Una cosa i progetti di Renzi, un’altra la politica
Commentare il discorso alle Camere di Renzi è inutile.
Ovvietà, arroganza e genericità nel disegnare l’orizzonte 2018 e nell’indicare le ignote vie da percorrere, sono gli ingredienti di una ribollita senza cavolo nero e con molta cipolla bianca.
Ma parliamo del messaggio nascosto.
Indicare la durata della legislatura non è solo una furbata per assicurare i parlamentari di un rinvio del licenziamento, ma vuole anche annunciare il passaggio dalla forma di governo di necessità alla tradizionale forma di governo ordinario.
Tradotto in termini più semplici: il governo Renzi, a differenza del governo Letta, non è il governo del Presidente della Repubblica ma è il governo del Segretario del partito di maggioranza relativa che ha trovato non una maggioranza in Parlamento, ma diverse e variegate maggioranze (una di governo, una per la legge elettorale, una per ogni riforma, ed una, forse, la più indistruttibile, del terrore per lo scioglimento anticipato delle Camere).
Quindi, solo per questa molteplicità di maggioranze, tutte autonome e tutte convergenti, si può dire che questo governo è del Signor Renzi, Sindaco d’Italia, espressione plastica del principio autoritario dell’indivisibilità del potere.
Ma questo perverso desiderio non è senza conseguenze.
Dice qualcosa di più violento e di più mirato.
Dice ai parlamentari: da oggi siete meno liberi nei miei confronti, ma siete affrancati dall’atto di sottomissione al Presidente della Repubblica che il risultato elettorale del 25 febbraio vi costrinse a sottoscrivere con l’umiliante processione al Colle.

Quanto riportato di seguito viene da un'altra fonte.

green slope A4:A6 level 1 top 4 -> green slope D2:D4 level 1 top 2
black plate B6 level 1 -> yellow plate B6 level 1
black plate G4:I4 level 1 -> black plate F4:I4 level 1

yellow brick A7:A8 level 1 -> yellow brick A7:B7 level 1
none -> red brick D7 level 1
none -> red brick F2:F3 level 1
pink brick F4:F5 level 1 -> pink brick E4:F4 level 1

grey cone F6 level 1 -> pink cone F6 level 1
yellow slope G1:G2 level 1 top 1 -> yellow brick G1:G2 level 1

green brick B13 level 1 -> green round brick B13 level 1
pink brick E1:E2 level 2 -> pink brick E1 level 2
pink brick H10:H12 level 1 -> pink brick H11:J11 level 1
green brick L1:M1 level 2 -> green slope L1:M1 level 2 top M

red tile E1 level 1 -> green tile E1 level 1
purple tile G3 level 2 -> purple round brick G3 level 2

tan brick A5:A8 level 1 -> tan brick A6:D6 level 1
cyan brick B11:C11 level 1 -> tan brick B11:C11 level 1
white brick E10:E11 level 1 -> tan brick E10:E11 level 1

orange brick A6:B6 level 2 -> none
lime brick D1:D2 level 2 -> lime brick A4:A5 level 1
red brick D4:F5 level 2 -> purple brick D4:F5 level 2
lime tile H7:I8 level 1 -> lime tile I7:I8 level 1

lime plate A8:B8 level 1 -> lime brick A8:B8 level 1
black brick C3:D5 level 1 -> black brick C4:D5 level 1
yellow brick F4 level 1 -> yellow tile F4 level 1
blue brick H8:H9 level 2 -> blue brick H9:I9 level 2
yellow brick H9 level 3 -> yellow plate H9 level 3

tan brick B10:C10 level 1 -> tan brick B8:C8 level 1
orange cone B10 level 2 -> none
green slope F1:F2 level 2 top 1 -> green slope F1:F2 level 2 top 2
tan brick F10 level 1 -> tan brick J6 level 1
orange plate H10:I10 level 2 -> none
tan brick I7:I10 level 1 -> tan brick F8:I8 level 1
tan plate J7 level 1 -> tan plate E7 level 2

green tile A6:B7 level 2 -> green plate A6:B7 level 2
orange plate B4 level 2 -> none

Ora Renzi spera nell’irritazione del Colle perchè Napolitano si dimetta e sciolga il Patto Parlamento – Quirinale.
E se non dovesse farlo, sarà lo stesso Renzi a compiere qualche irriverente provocazione.
La vera carta coperta dell’accordo con Berlusconi è l’intesa sulla nomina del futuro Presidente della Repubblica.
Poi penserà il “toscano” con l’uso disinvolto della parola a spiegare che il Paese può tornare normale dopo la liberazione del Parlamento dalla protezione presidenziale.
Questo il “pensierino” del “ragazzo prodigio”, ma in politica i fatti sono più complessi.